Monday, March 27, 2017

STN recommends: 27/3/17

W H Lung - Inspiration!/Nothing Is

Here is the sum total of what we can pass on about W H Lung - they're a trio based in Manchester, they release both these songs on a double A side on May 12th via Melodic, and despite no real proof of having played live yet they're already booked to play End Of The Road, Blue Dot Festival at Jodrell Bank, Sea Change and Liverpool International Festival Of Psychedelia. So there's clearly something going on here - we have our suspicions - and while we await further instruction we have the music to go on, two tracks that together reach just short of sixteen minutes, and luckily it's great in all the right psychedelic/motorik ways, replete with lack-of-air-in-lungs yelp, using that length to shapeshift and evolve through cosmic instrumental breakdown/build-up sections and intense climaxes without falling into shoegaze territory. On Nothing Is some darting, pulsing synths come into play, shifting from Philip Glass repetition into a driving, malleable shape for purpose.






Sam Airey - Lacuna

Finally after what certainly seems like far too long, the darkly intricate craft of Leeds-based Airey has been formed into album shape, In Darkened Rooms out 26th May. Inspired by Eternal Sunshine Of The Spotless Mind, here his cracked, emotionally spent falsetto is close miked amid a spaciously minimalist setting recalling a less wintry For Emma, Forever Ago.




Sneaks - Hair Slick Back

Slicks is Washington DC's Eva Moolchan, signed to Merge who release It’s a Myth the end of this week. She's/it's an intriguing proposition - taut bass and drum-machine led, delivery based on repetition and how language sounds, like ESG having first heard Le Tigre, with the recording of Mary Timony and her Ex Hex bandmate Jonah Takagi drawing strength from minimalism, which is what you can draw strength from if your album is ten tracks in eighteen minutes.




Alimony Hustle - Miss GB

It's been a little while since we've heard something new from the self-examining to a fault duo, who re-emerge with spacious, smartly vaulting guitar pop without succumbing to the usual bluesy/overdriven faults duos land in. Plus it's about Zara Holland, the titular beauty queen winner who was stripped of her title after going on Love Island. More particularly, "sexism, regret, the death of dreams and, ultimately, doing what you want in the face of all of that".




Gorillaz - Andromeda

The best, we reckon, of the four 80s revival bandwagon-flirting tracks revealed at the end of last week from fourth album Humanz, released 28th April, which seems to be a (quite uneven) club record for a darkened world.

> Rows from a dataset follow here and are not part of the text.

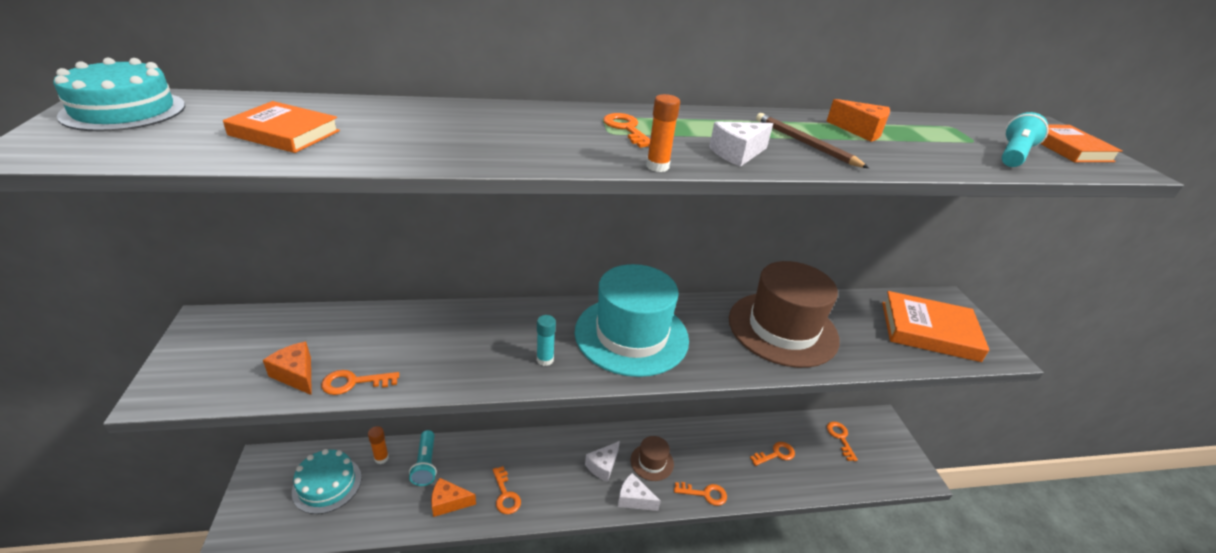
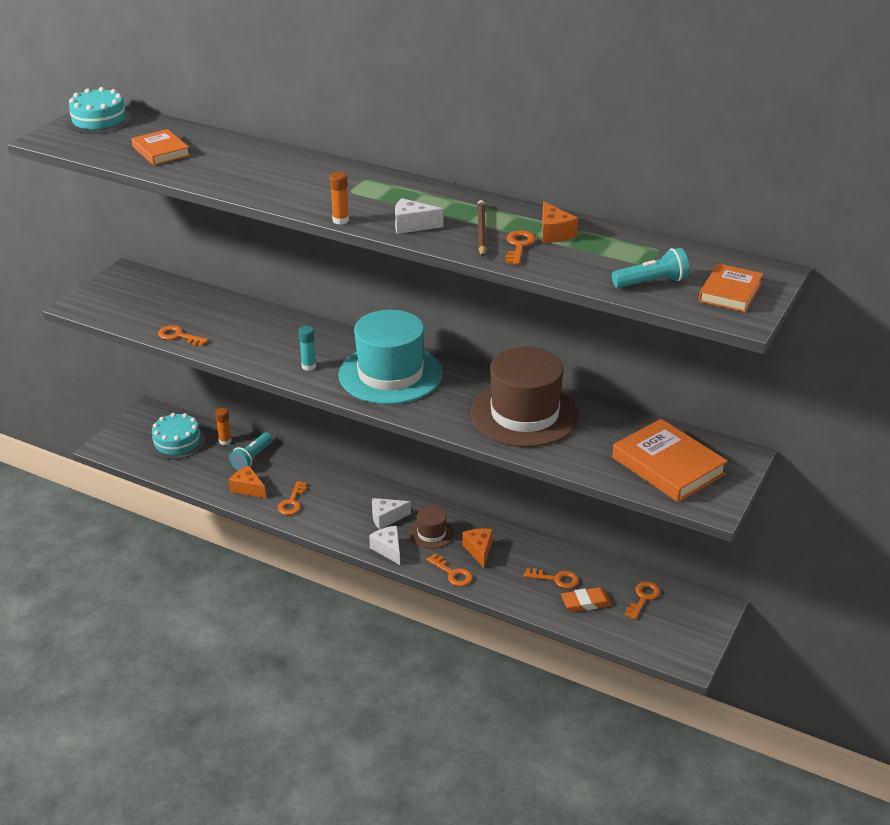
camera: 40 degrees right, 0 degrees up
(296, 375) = (151, 320): orange cheese -> orange cheese (479, 550)
(626, 129) = (366, 191): orange key -> orange key (519, 246)
(814, 464) = (586, 602): none -> orange eraser

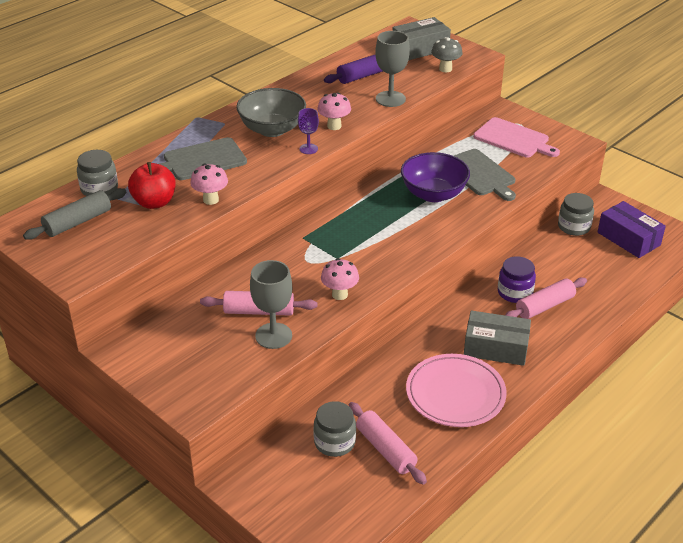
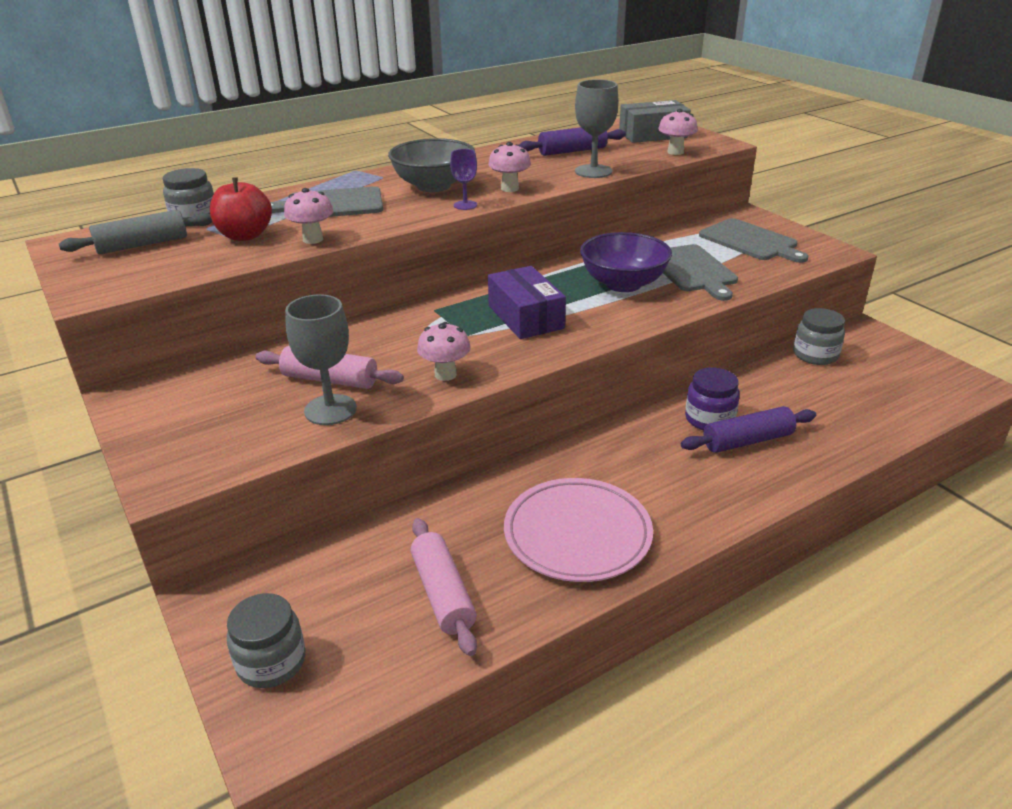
camera: 15 degrees right, 5 degrees down
(334, 442) = (376, 571): grey jar -> grey jar (271, 662)
(445, 69) = (675, 152): grey mushroom -> pink mushroom
(495, 348) = (659, 482): grey box -> none
(513, 139) = (750, 241): pink cutting board -> grey cutting board
(544, 306) = (747, 441): pink rolling pin -> purple rolling pin
(628, 239) = (891, 377): purple box -> purple box (525, 317)

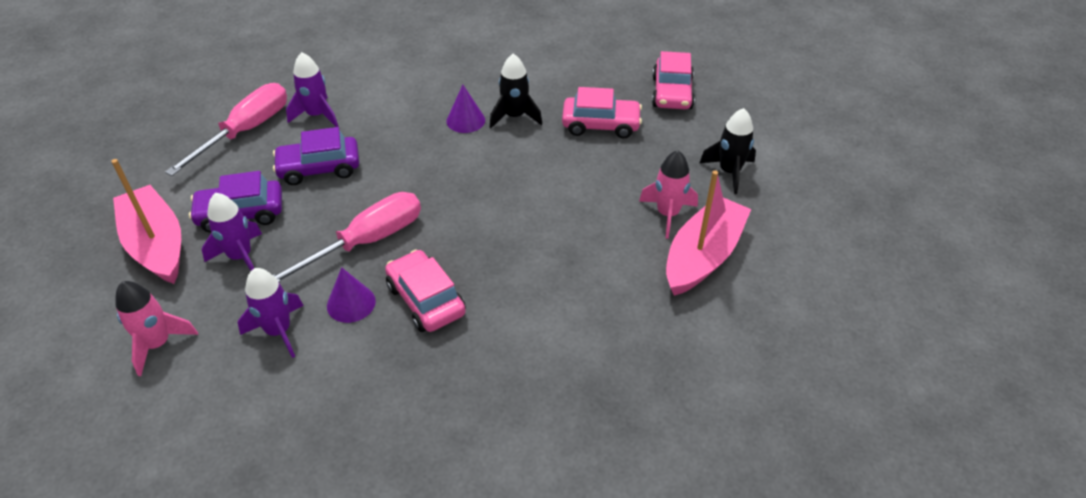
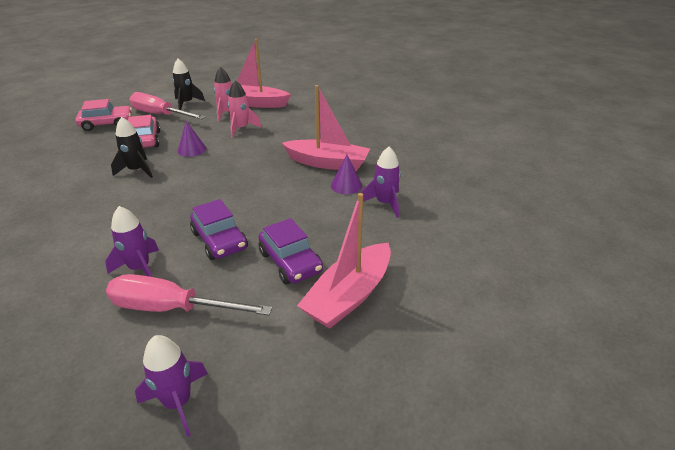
camera: 110 degrees left, 10 degrees down
(158, 344) = (432, 248): pink rocket -> pink rocket (241, 129)
(240, 257) = (335, 243): purple rocket -> purple rocket (178, 402)
(366, 242) = (292, 195): pink screwdriver -> pink screwdriver (160, 115)
(426, 300) = (327, 163): pink car -> pink boat
(465, 120) = (143, 189): purple cone -> purple cone (192, 149)

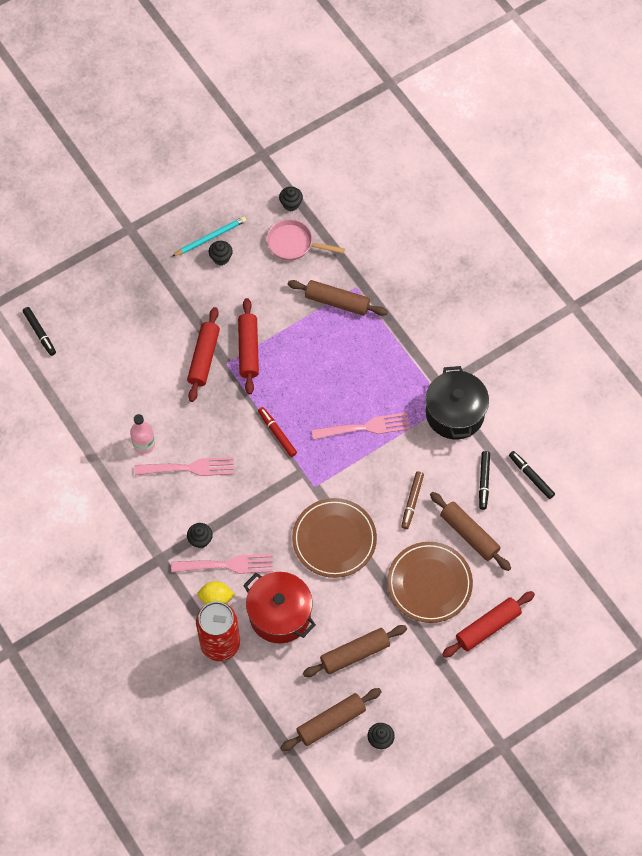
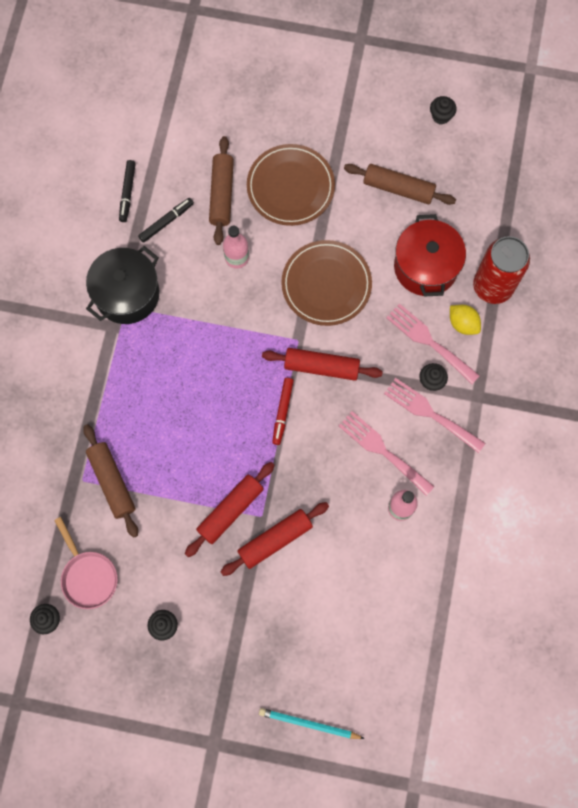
camera: 135 degrees left, 10 degrees up
(40, 333) = (395, 709): black marker -> none
(210, 237) = (152, 657): turquoise pencil -> turquoise pencil (309, 724)
(331, 722) = (464, 158): brown rolling pin -> none
(365, 427) = (207, 350): pink fork -> pink fork (430, 413)
(412, 502) = (236, 257): brown marker -> pink bottle
(487, 627) = (282, 120): red rolling pin -> red rolling pin (321, 367)

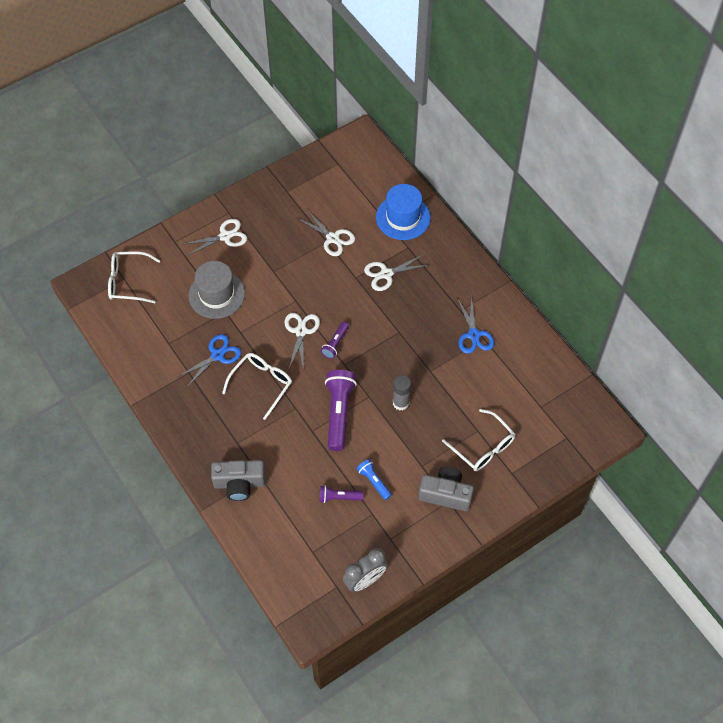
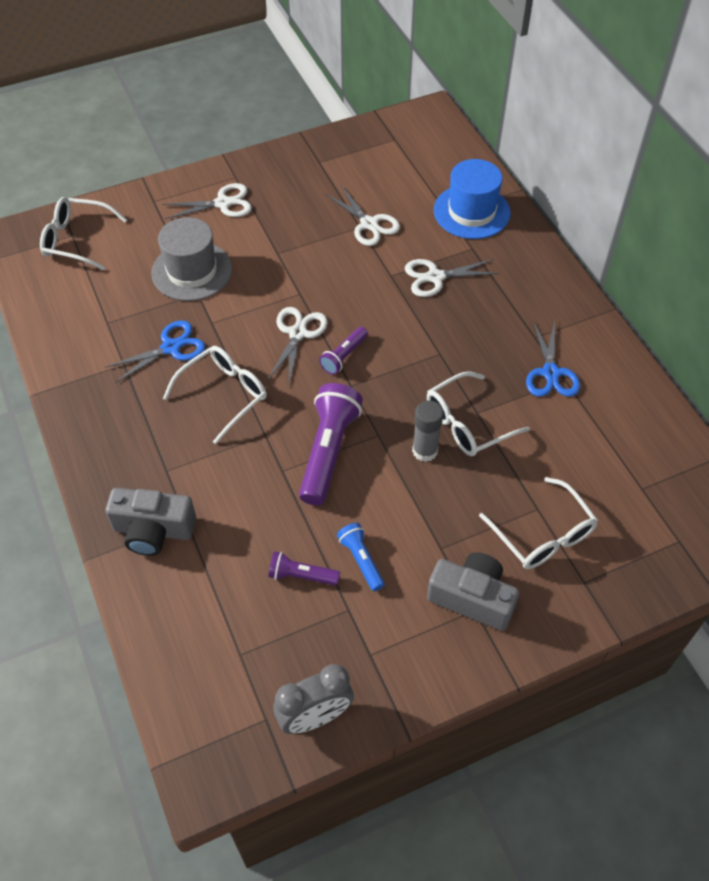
camera: 10 degrees right, 5 degrees down
(425, 379) = (467, 423): none -> white glasses

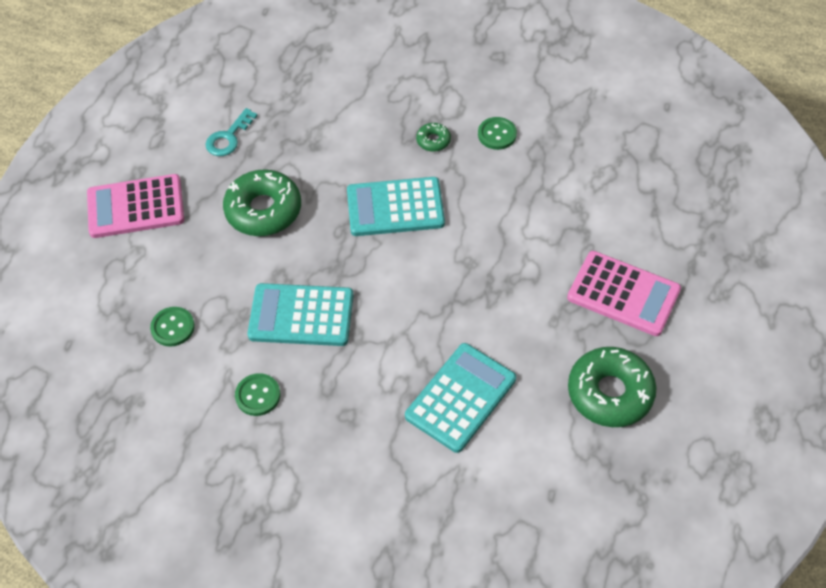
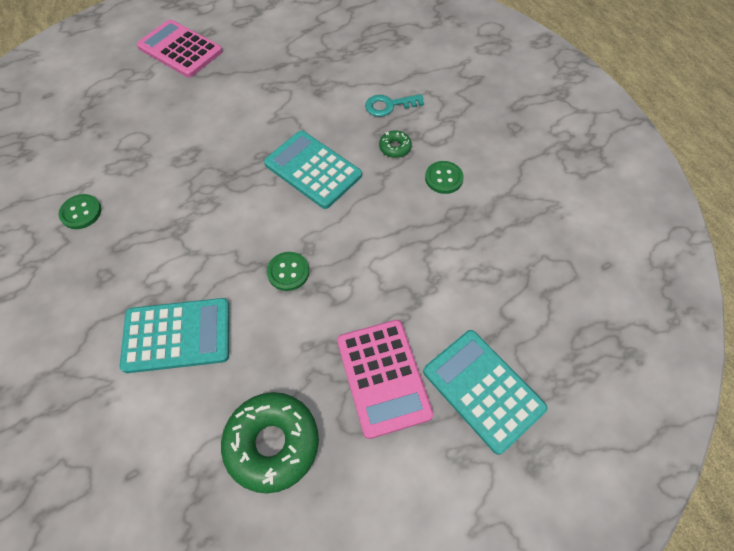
camera: 45 degrees right, 5 degrees up
(173, 327) = (101, 131): green button -> green button (288, 272)
(228, 137) = (279, 49): turquoise key -> turquoise key (389, 105)
(263, 210) = (238, 106): green donut -> none
(301, 315) = (169, 187): turquoise calculator -> turquoise calculator (483, 390)

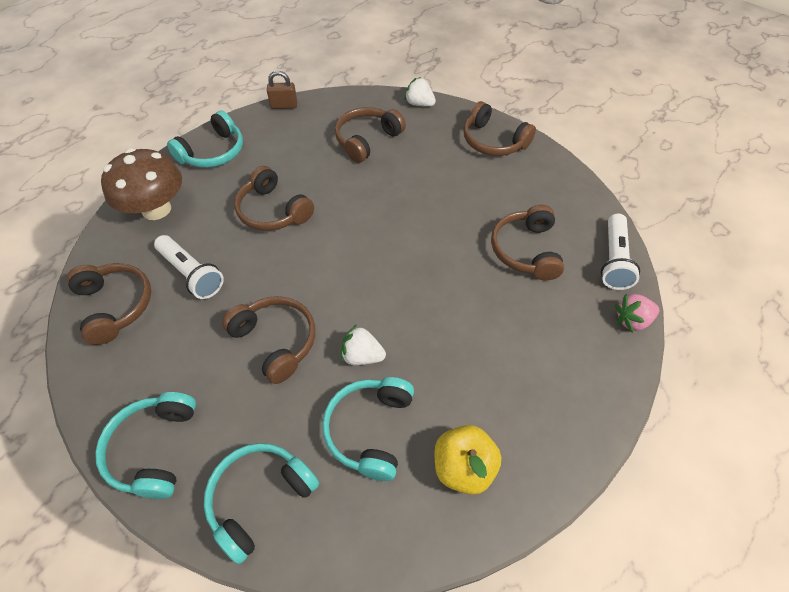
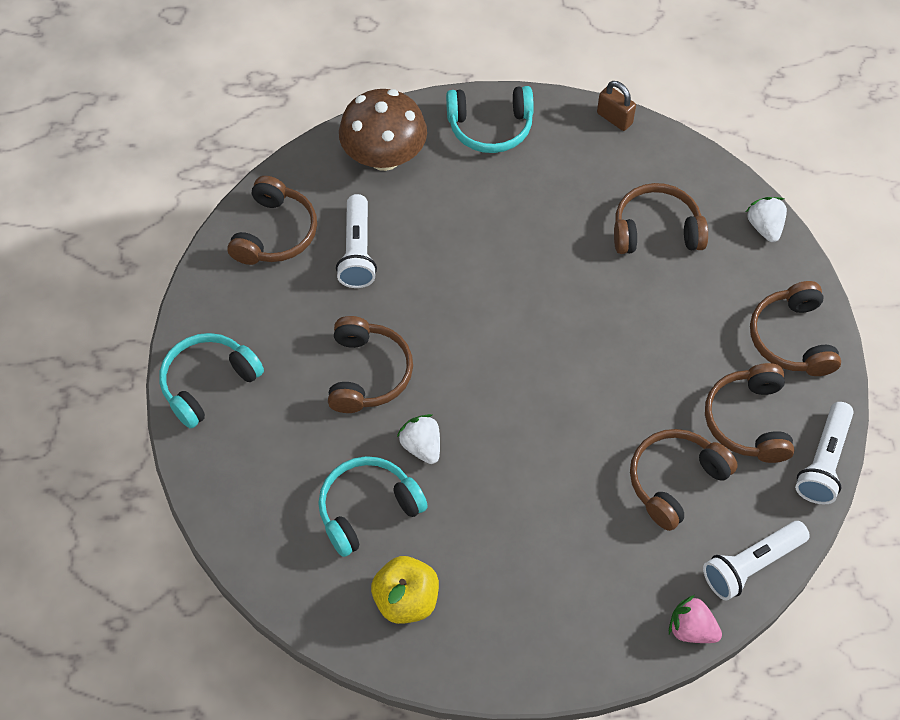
camera: 45 degrees right, 5 degrees up
(260, 498) = (246, 485): turquoise headphones -> none
(273, 211) = (483, 241): brown headphones -> brown headphones (748, 421)
(578, 183) = (823, 462): none -> white flashlight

Indeed this is virtually old-skool house with its spaciousness, synth flashes and twinkles plus basic insistent beat, Damon in soulful, contemplative mood with rapper D.R.A.M. content to fill in the gaps.




BABY! - Home Sweet Home

BABY! is the nom du jangle of Orlando's Kaley Honeycutt, whose offering from forthcoming EP Pick Me is a sub-two minute joyous coast of surf guitar hooks and energetic warmth, invoking personal catharsis through sunny positivity like a lost Crutchfield sister.




Fazerdaze - Lucky Girl

A track that's been around for a few weeks but we only caught up with this week, and another typically swooning eternal summer kind of offering from the revived Flying Nun Records, New Zealander Amelia Murray similarly deals in bedroom-spawned hazy sunlight-dappled pop of breathy, reverbed for extra nostalgic quality vocal and contrasting emotions, the kind that sees joy and melancholy as part of the same package deal. Her album Morninside is due in May.




Caroline Lazar – Trigger

The young Atlantan was originally parsed as one of the latest country singer-songwriter wave, but this from her new Nevermine EP is a lot more, raw and brooding in minimalism even before it starts to slowly bloom, Lazar's huge voice pushing increasingly forward, before bursting into a emotively cathartic, intense coda involving seemingly all the electric instruments available.